Continued from "
Solar Pantry Part 2: Analysis."
Trying to solve my potential problem of losing refrigerated and frozen food during a prolonged power outage sent me scouring books and websites for
affordable ideas. People preserved their food for millennia before they had electricity and refrigerators, but like other traditional knowledge and skills, the how-to has been forgotten, lost, or simply discarded in favor of high-tech alternatives. Unfortunately, not all of the technology we laud has been terribly smart: the processing and overuse of fossil fuels for example. The simpler the better, I say.
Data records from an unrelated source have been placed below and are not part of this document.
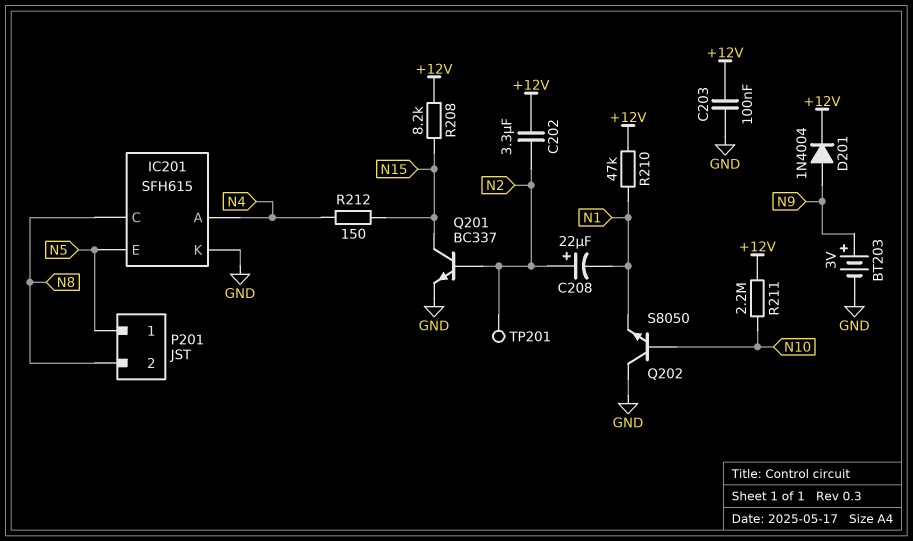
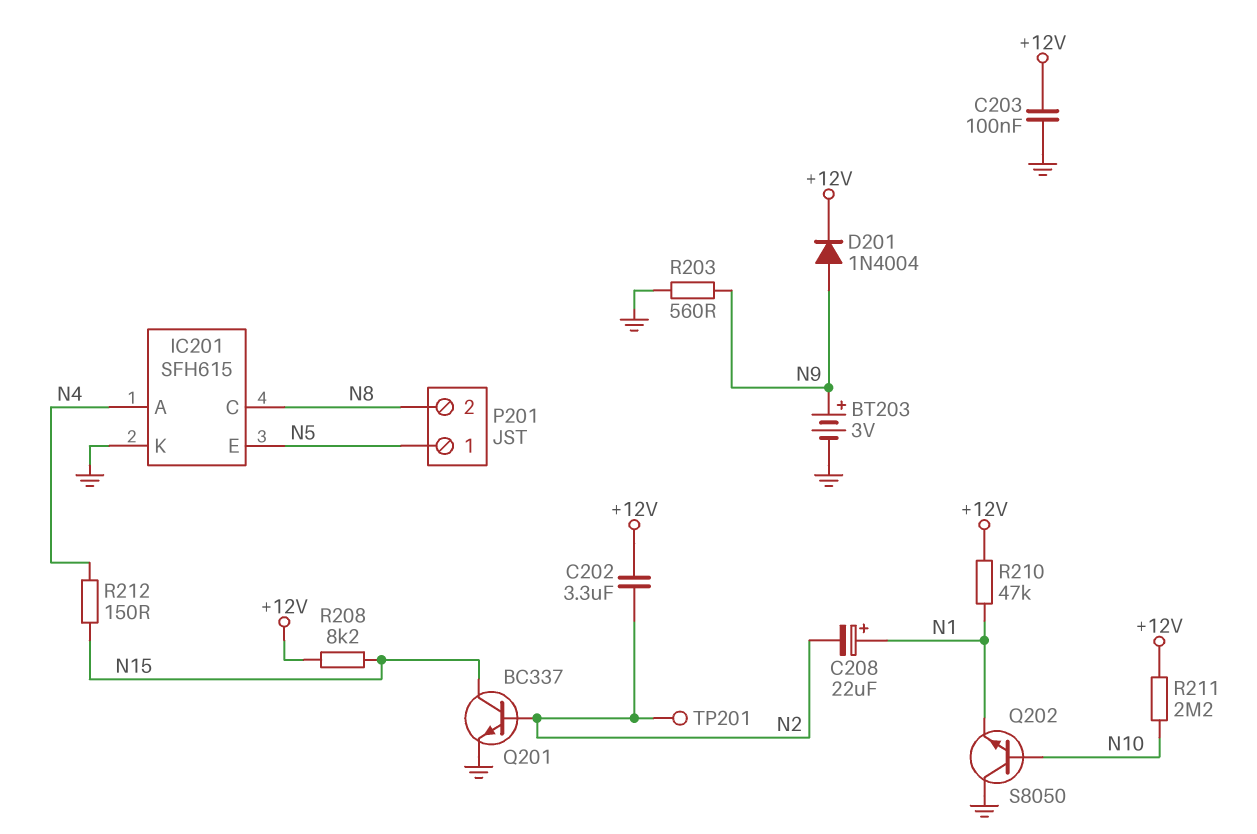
C208: 22uF (plus N2, minus N1) -> 22uF (plus N1, minus N2)
R203: none -> 560 (GND, N9)

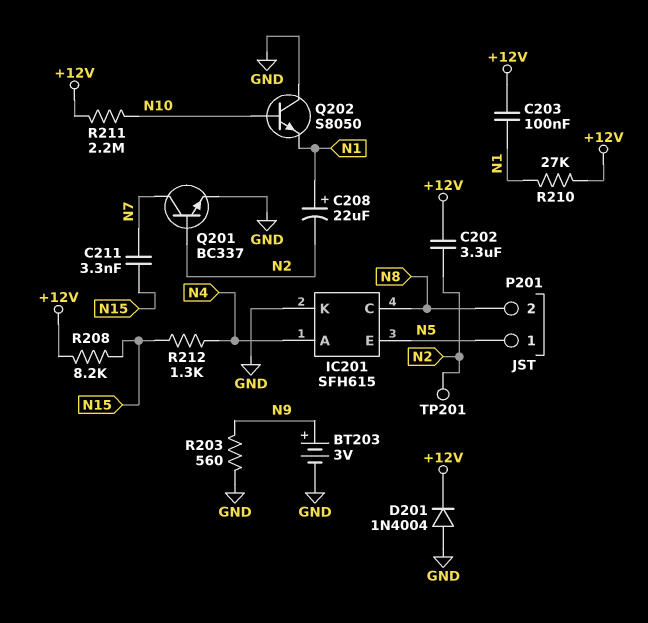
C203: 100nF (+12V, GND) -> 100nF (+12V, N1)
C211: none -> 3.3nF (N7, N15)
D201: diode 1N4004 (A N9, K +12V) -> diode 1N4004 (A GND, K +12V)
Q201: NPN BC337 (B N2, C N15, E GND) -> NPN BC337 (B N2, C N7, E GND)
R210: 47k (+12V, N1) -> 27k (+12V, N1)
R212: 150 (N4, N15) -> 1.3k (N4, N15)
So while Dan and I are discussing options and forming a plan, I've been collecting ideas. This is what I've got so far, pretty much organized from lower tech to higher. Obviously, not all of them are feasable for everyone, because they depend on regional resources and conditions.
Spring house - If one is lucky enough to have a wellspring on their property, this would be an excellent option. A spring house is a small structure built over the spring to take advantage of its cold water. The water flows through shallow troughs into which food containers (usually milk cans) are placed.
I had friends who used an old chest freezer in a similar way. Spring water flowed through it via inlet and outlet pipes. The chilly spring water kept their milk quite cool.
Ice house - For those living with long hard freezes, this is an idea. Ice is harvested in large blocks from solidly frozen lakes.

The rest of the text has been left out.